Go Hard is a matchup deck now. This means that it actively tries to tech cards in order to target certain matchups. For example, against board-centric decks, Go Hard will need to play The Ruination and Crumble for The Grand Plaza.
However, the problem when you have to start including too many tech cards is that it will have an impact on other matchups. On the ladder, you can’t decide what matchup you’re going to face. Let’s say you built Go Hard to tech against Scouts, but you face a lot of Lee Sin - your winrate is going to be terrible.

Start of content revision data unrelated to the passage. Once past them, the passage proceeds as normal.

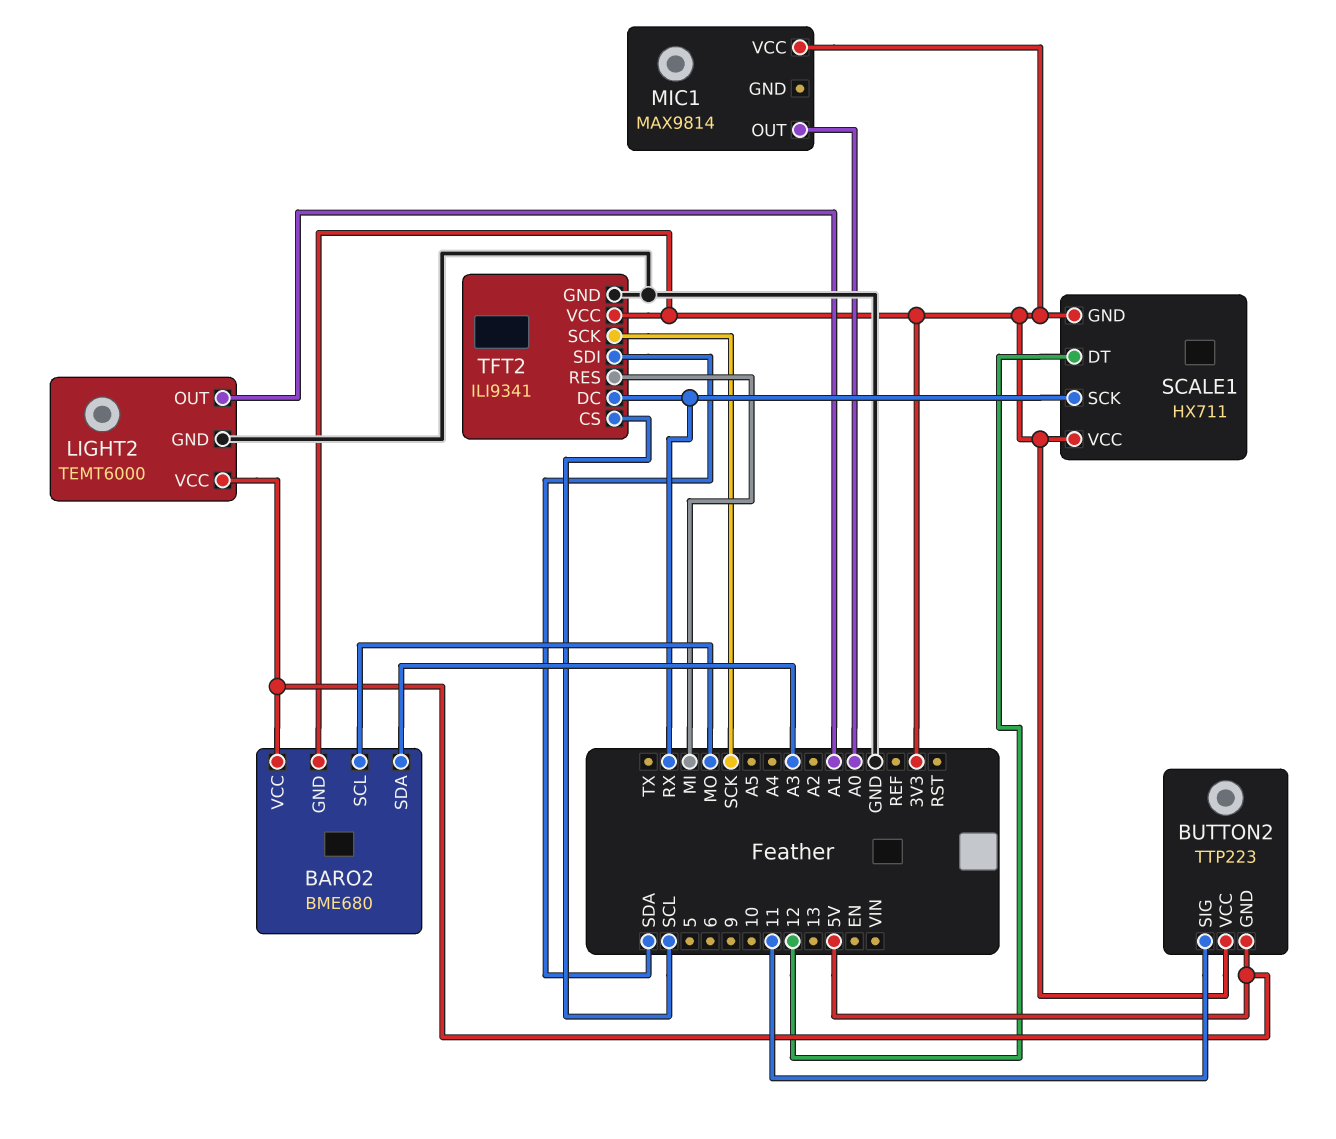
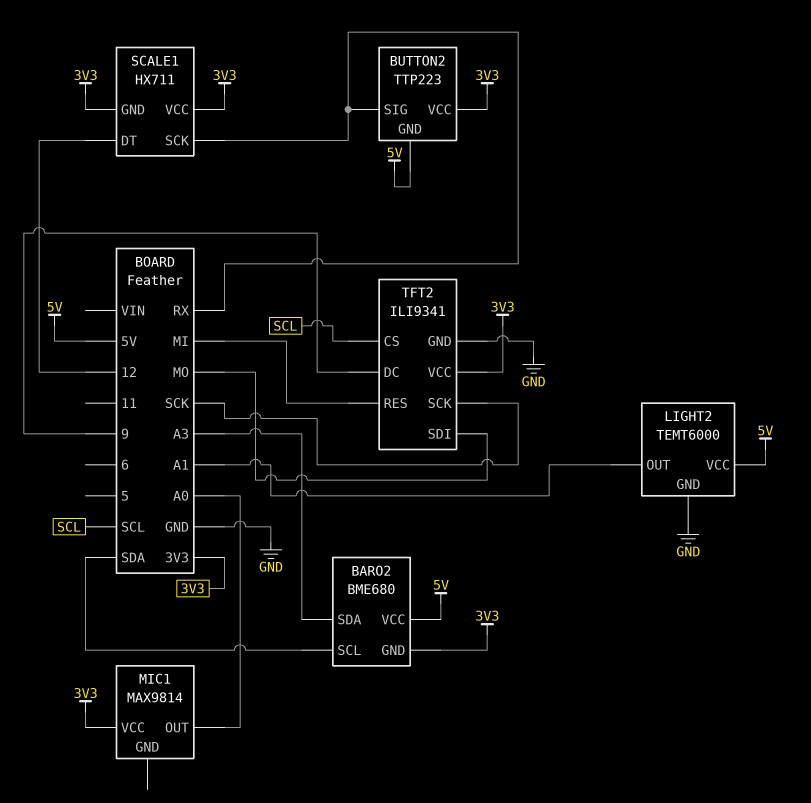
BARO2 pin SCL: MO -> SDA
BUTTON2 pin SIG: 11 -> RX
TFT2 pin DC: RX -> 9
TFT2 pin SDI: SDA -> MO

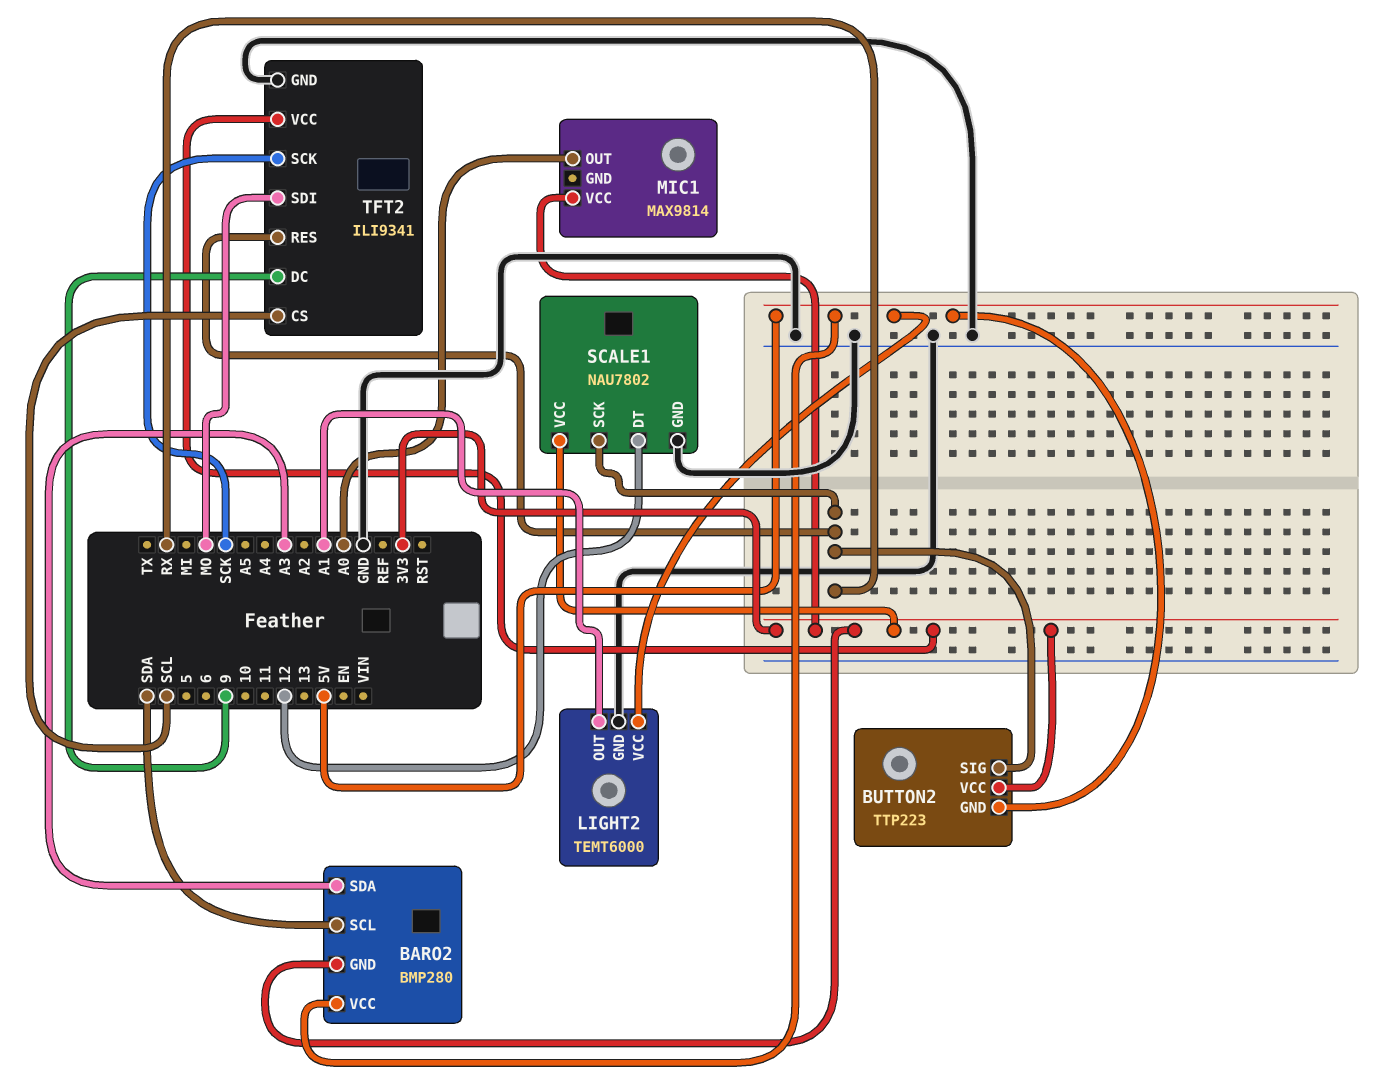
BARO2: BME680 -> BMP280
SCALE1: HX711 -> NAU7802
SCALE1 pin GND: 3V3 -> GND
TFT2 pin RES: MI -> RX

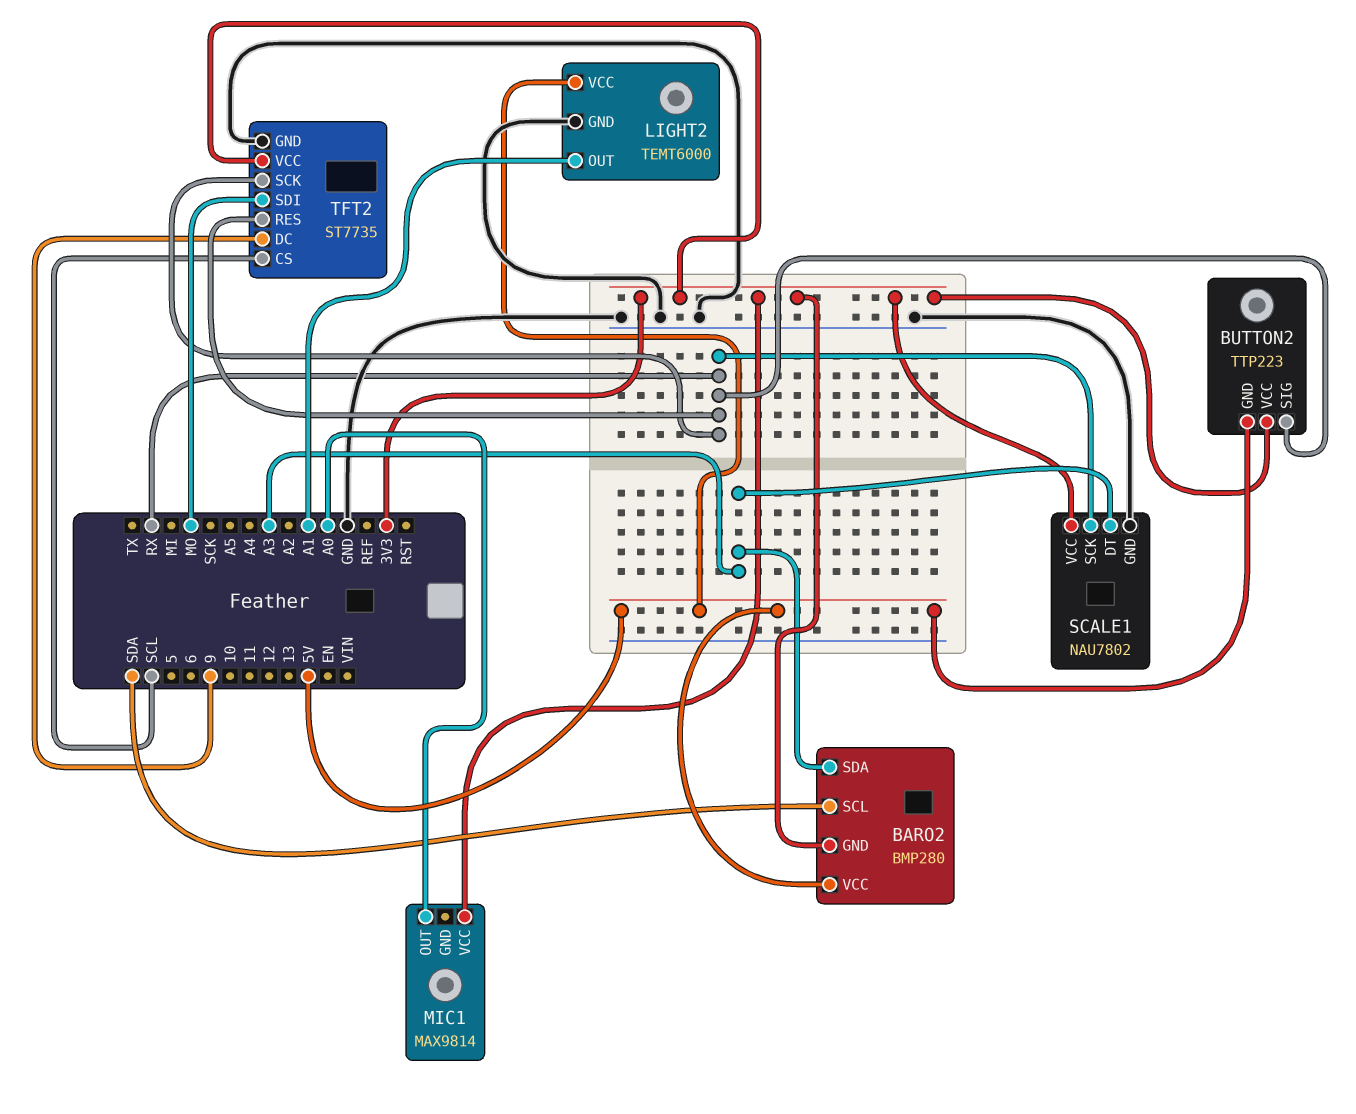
SCALE1 pin DT: 12 -> A3
TFT2: ILI9341 -> ST7735
TFT2 pin SCK: SCK -> RX

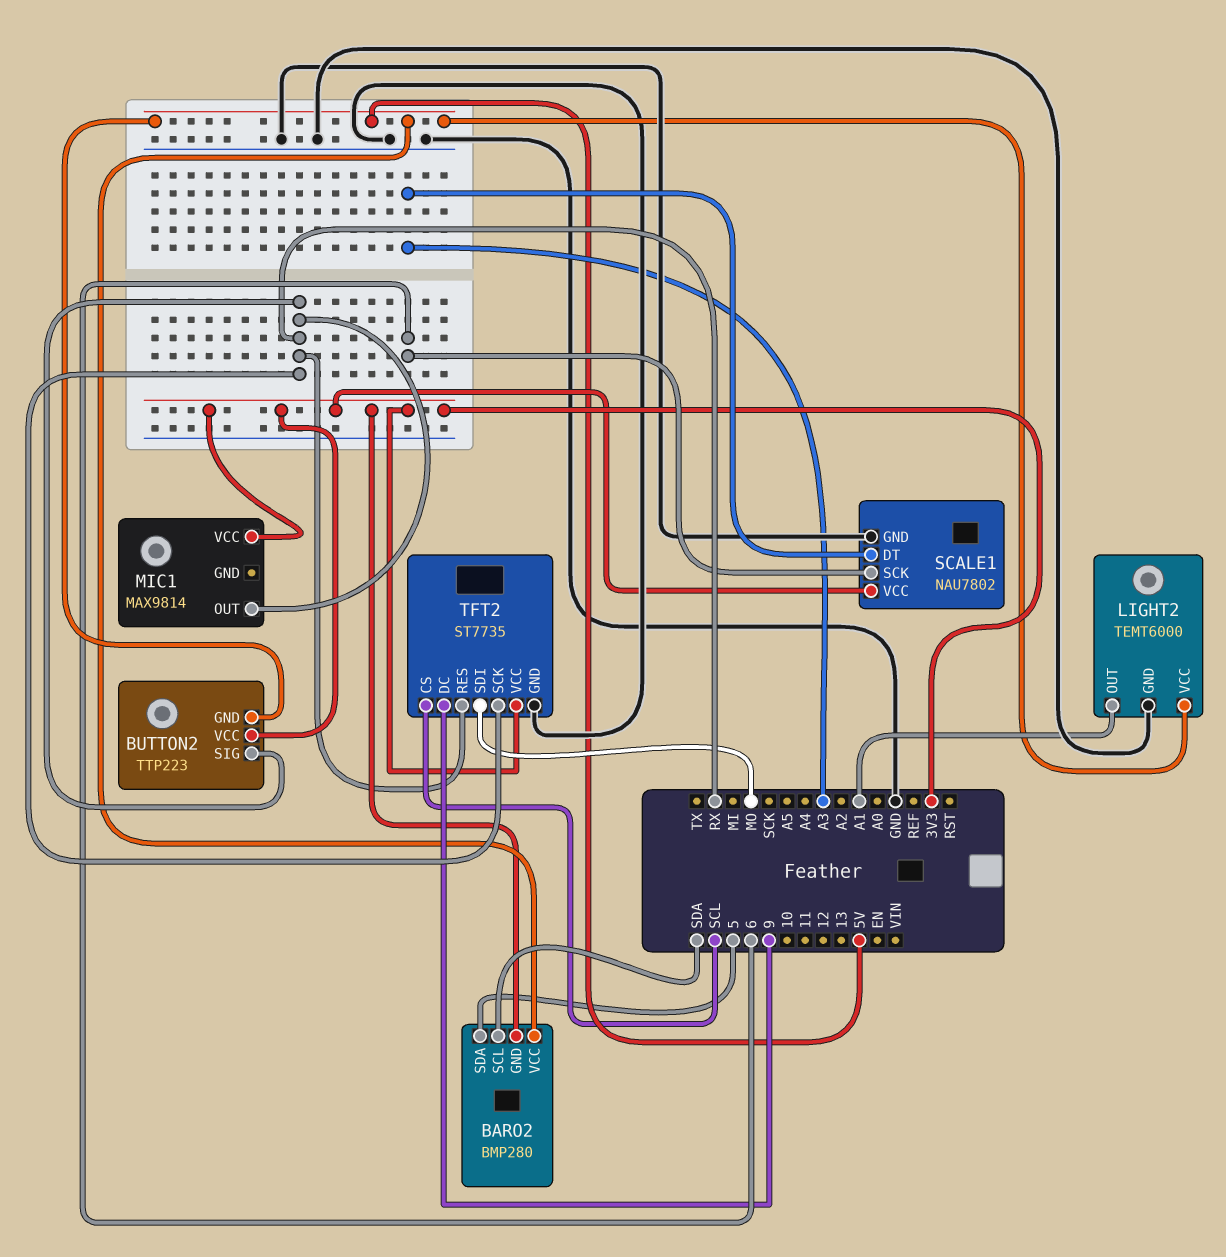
BARO2 pin SDA: A3 -> 5
MIC1 pin OUT: A0 -> RX
SCALE1 pin SCK: RX -> 6

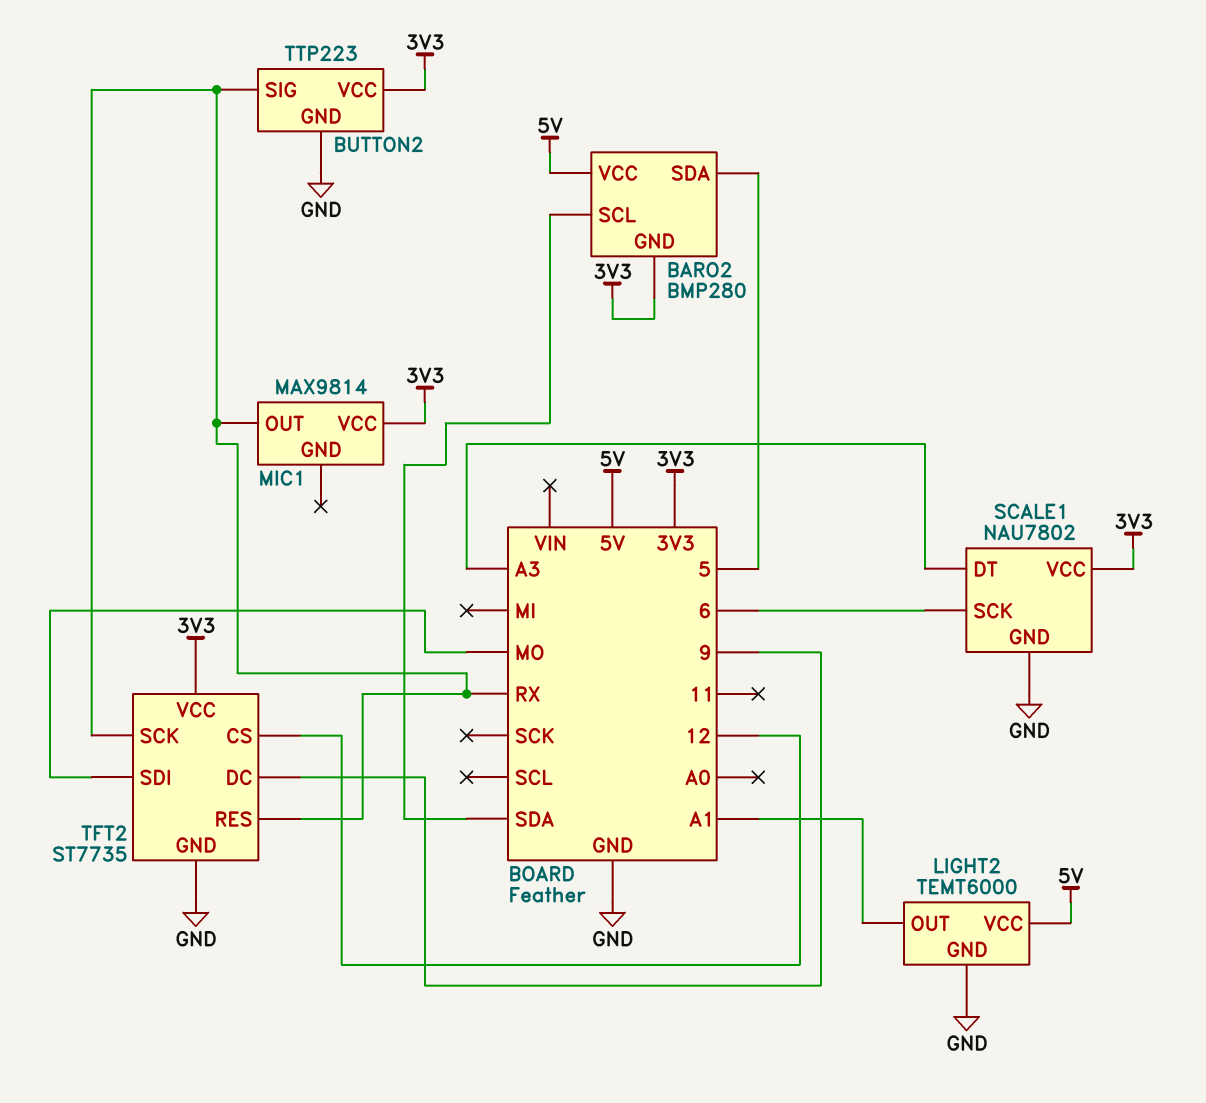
BUTTON2 pin GND: 5V -> GND
TFT2 pin CS: SCL -> 12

As such, Go Hard looks like a deck that will slowly but surely disappear from the ladder. (Write-up by Den)
Fizz-Teemo is an Elusive Aggro deck that features some rarely played cards such as Rising Spell Force, Suit Up! and Mind Meld. If you’re looking for an interesting and fresh deck, then Fizz-Teemo is the deck for you. The plan is to play your Elusive units in the early game via Teemo, Poro Cannon or Fizz. Although their damage output at base level seems paltry at first, it multiplies when you draw a Suit Up! or two.
Another way to deal constant damage to your opponent is through Ballistic Bot. One of this deck’s weaknesses is that its units aren’t very sticky if you don’t draw Suit Up! To address this weakness, the deck includes a ton of card draw. There’s Pick a Card, Zap Sprayfin and Wiggly Burblefish to refill your hand and board.
Wiggly Burblefish in particular is very strong because you’re playing so many spells in each game that you should always get to play it for free. Never underestimate the work that an Elusive 3/1 can put in. If left unanswered, it represents 6 damage over two attack turns (all for a potential zero mana cost).
Lastly, the deck plays one copy of Mind Meld. Although not necessary for closing games, Mind Meld can truly cheat some wins for you. When you have the opportunity to play Mind Meld, all your units will become an Elusive 5/5 or 6/6 (depending on the number of cheap spells you’ve played), potentially making it an OTK card.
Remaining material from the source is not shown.